The pooches were all in the German shepherd family. No St. Bernards or Devil dogs were invited.
The horses stood tall during the ceremony, but two of the dogs were a little on edge.
One pooch's defensive instincts were triggered by the actions of a TV cameraman who raced toward the dog while trying to get a video angle on Hockensmith.
The dog braked, springing up on his two hind paws. But he was only following training, and so was his handler, who had his partner under full control at all times. No feelings were hurt.
"That dog is new on the job; he'll get over it," said one official.
Officer Paul Bryant, standing with his K-9 partner, Asko, said the ceremony offers many positive ramifications.
"Will a blessing help? You bet! These days of tough street crime, police need all the protection they can get," said Bryant, a dog handler for 10 years.

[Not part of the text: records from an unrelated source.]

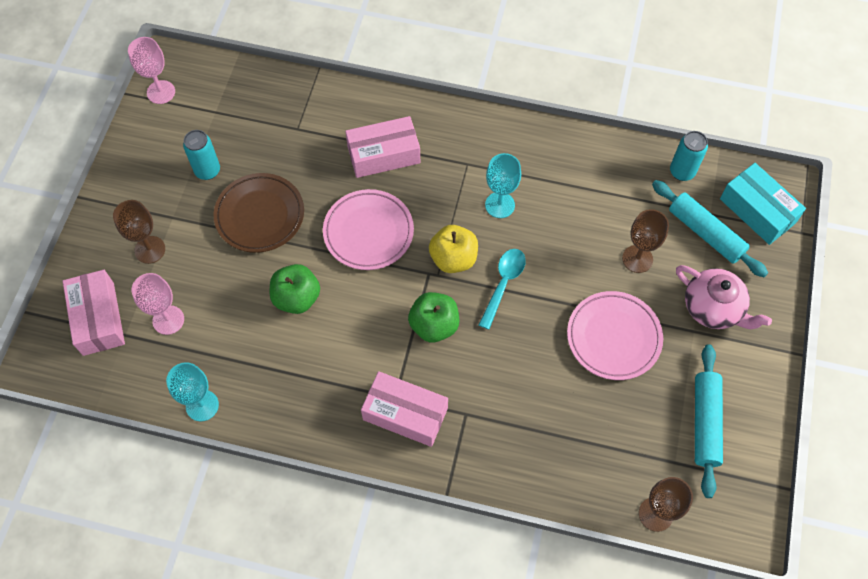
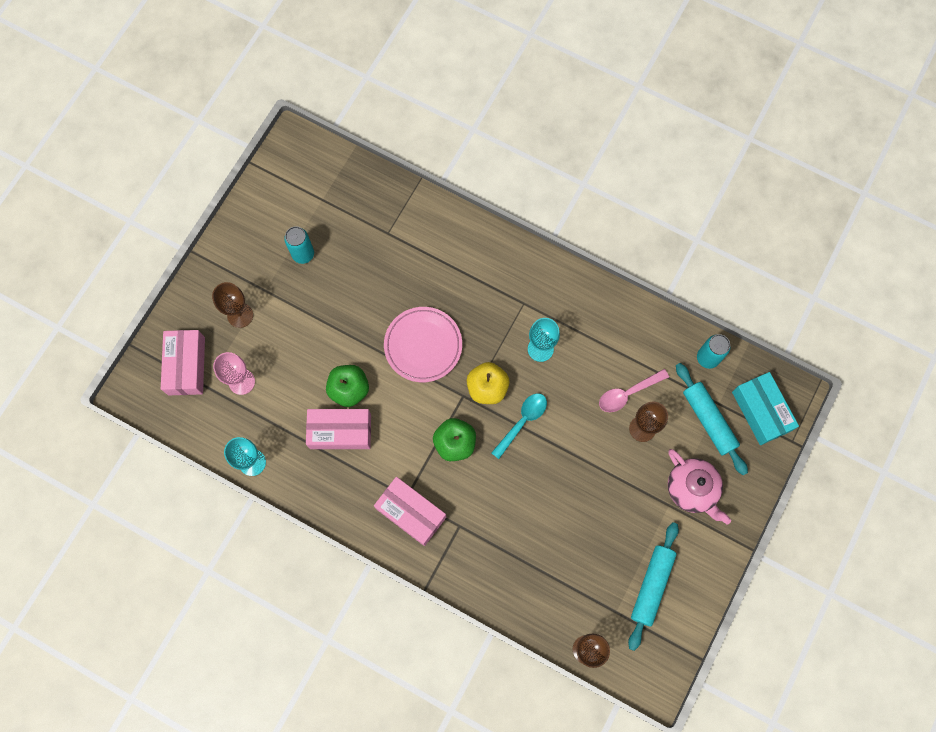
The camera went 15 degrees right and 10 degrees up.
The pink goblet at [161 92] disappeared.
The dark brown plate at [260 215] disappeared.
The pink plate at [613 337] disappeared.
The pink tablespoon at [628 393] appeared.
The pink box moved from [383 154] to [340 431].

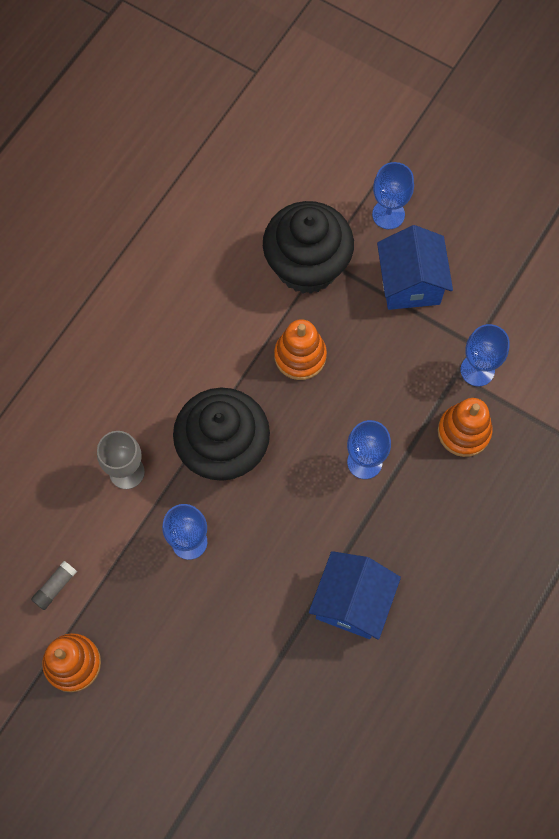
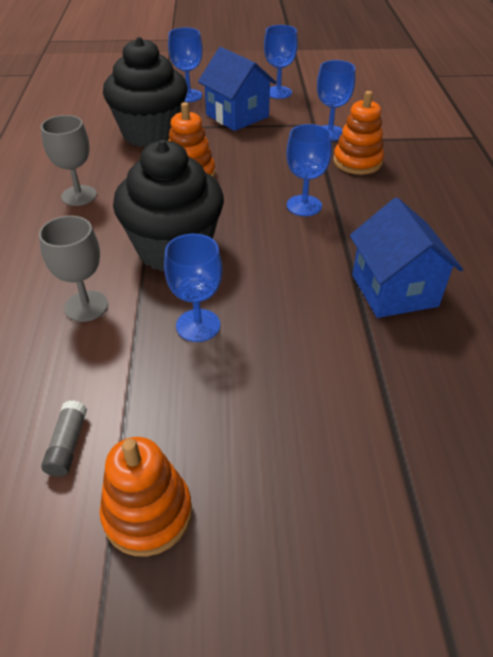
The camera went 35 degrees left and 25 degrees down.
The grey goblet at [79 195] appeared.
The royal blue goblet at [278 92] appeared.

The dogs, he added, need the image a blessing can bestow. "People think all our dogs do is bite. Not true," he said. "They track lost children, sniff out drugs, locate drug-tainted money, and use their sensitive noses in bomb detection."
Mounted Officer Dave Jenkins, who's been in the saddle for 20 years, rode to the ceremony on his 7-year-old mount, John Law.
"Our horses have earned their blessings," said Jenkins. "They get cut in the line of work, hit with boards, and rowdy crowds have made them targets of tossed bottles."